どこか可笑しそうな仕草を見せるニアタに僕は少し頬を掻いて言うと、ニアタは少し首を振る仕草を見せた後そう言った。
僕とニアタはそのまま再び、エラン・ヴィタールを見上げようとした…その時だった。



「──…衛司…」



「…?メリア…?」


不意に聞こえてきたホールへの扉が開く音と声に見ると、そこにはメリアが立っていた。
メリアは僕を見つけると此方に駆け寄ってきてどこか真剣そうな表情で口を開いた。



「……衛司…お願いが…ある…」



「お願い…?別に、僕が出来る範囲なら応えるけど…」


「ん…それを聞いて安心した…。…えっと、ね…──」



…この時、メリアから出された『お願い』に、僕は思わず変な声を出してしまう事になった。






──────────────────────







──時間は流れて夜。明日の最終決戦に向けて早くに眠ったり、明日に向けての準備をしたり、遅い夕食をとったり…皆それぞれが自由に時間を使っている中、僕は……。




「…………」


「…………」


…本来、カノンノとメリアの部屋で、僕とカノンノがベッドに腰掛け二人きりで上手く顔を合わせられずにいた。
何故、今僕とカノンノが同じ部屋に居るかと言うと…メリアからの『お願い』が、『今日寝る部屋を交代しよう』というものだったからである。
カノンノもこの事はメリアと話し合って決めていたことらしく、今こうして僕はカノンノと同じ部屋で、メリアは僕の部屋で居ることになっている。
ヴォルトとウンディーネも『契約は繋いでいるから身体から離れても補助はある程度出来るから大丈夫』と僕の身体から出ており…事実上、今僕とカノンノは二人きりという状況である。

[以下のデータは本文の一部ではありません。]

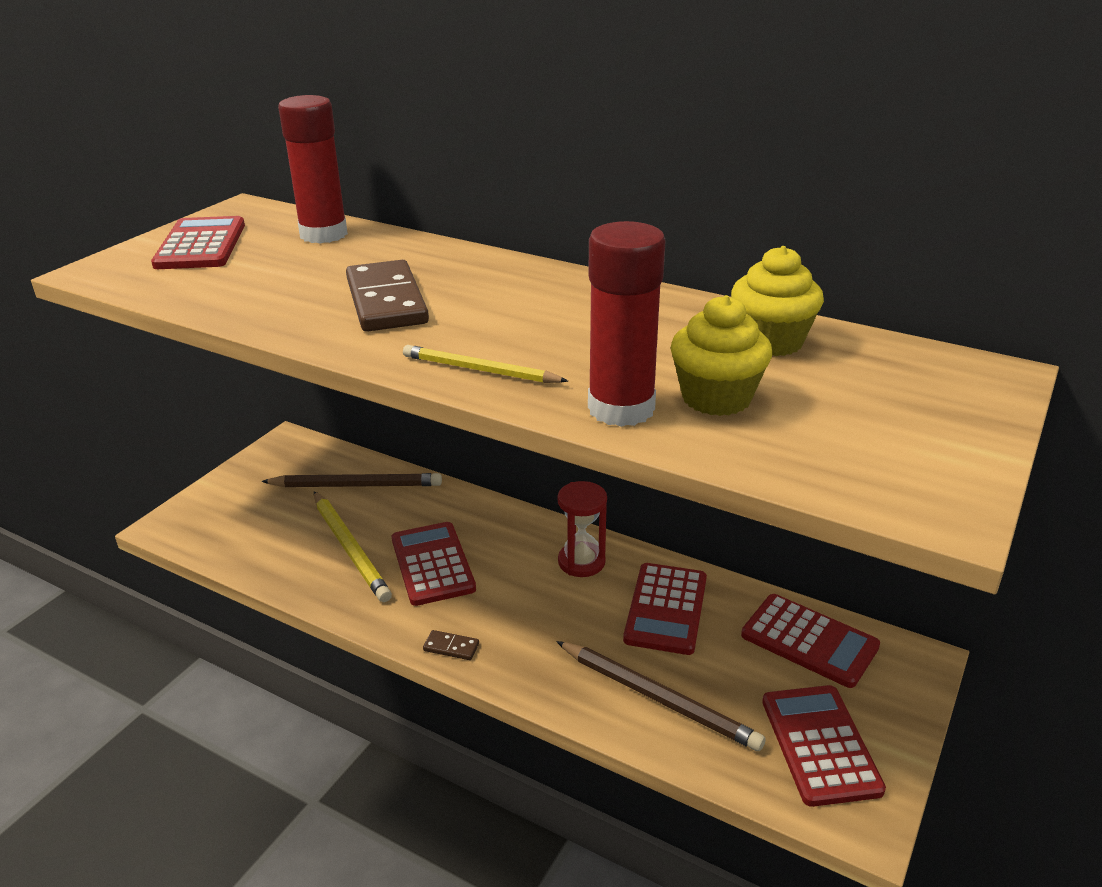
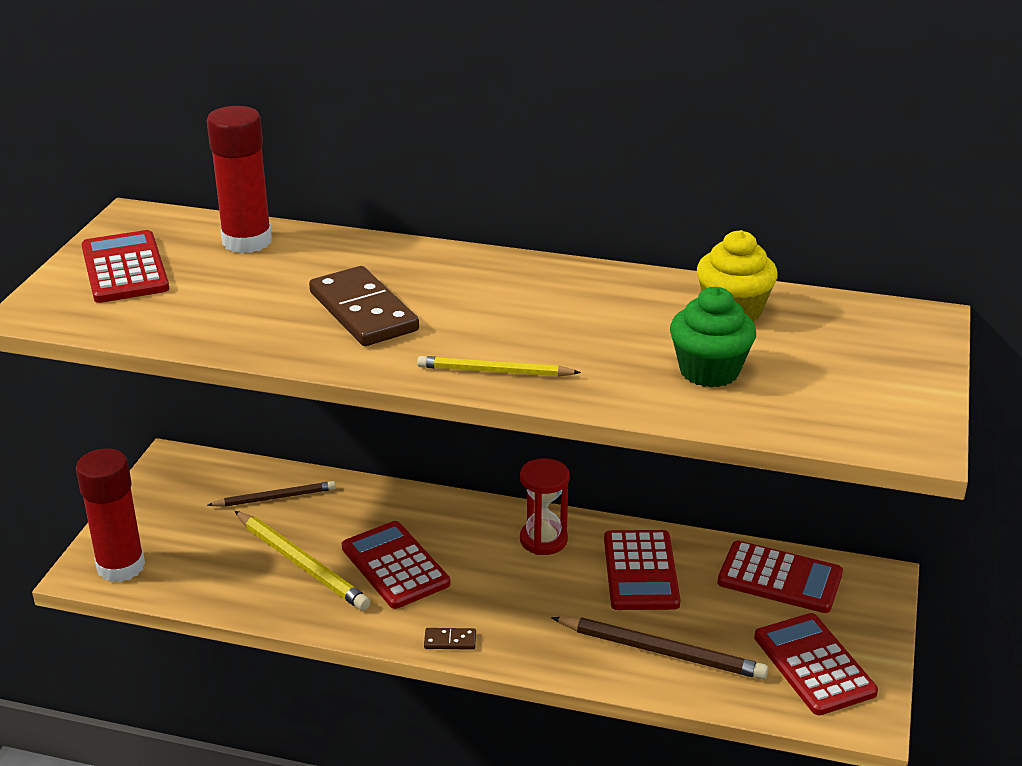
camera: 15 degrees left, 0 degrees up
(356, 485) = (275, 497): brown pencil -> brown pencil, size x0.65
(621, 408) = (635, 391): red glue stick -> red glue stick (121, 566)
(716, 398) = (709, 371): yellow cupcake -> green cupcake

二人で居るときは今までも結構あったので、ある程度話しも弾むだろうと思っていたのだけど…こういう感じになるのは初めてであって…僕もカノンノも上手く話しを出せずにいた。



「…ぇ、えっとね…っ!」


「…ぁ、あの…っ!」


「「っ!……………」」


なんとか話しをしようと相手に声をかけようとするも、お互いに言葉が被ってしまい僕とカノンノして再び顔を離してしまう。うぅ…今まで二人きりでも普通に話してたのになんでこういう時に上手く話しが出来なくなるんだ…っ!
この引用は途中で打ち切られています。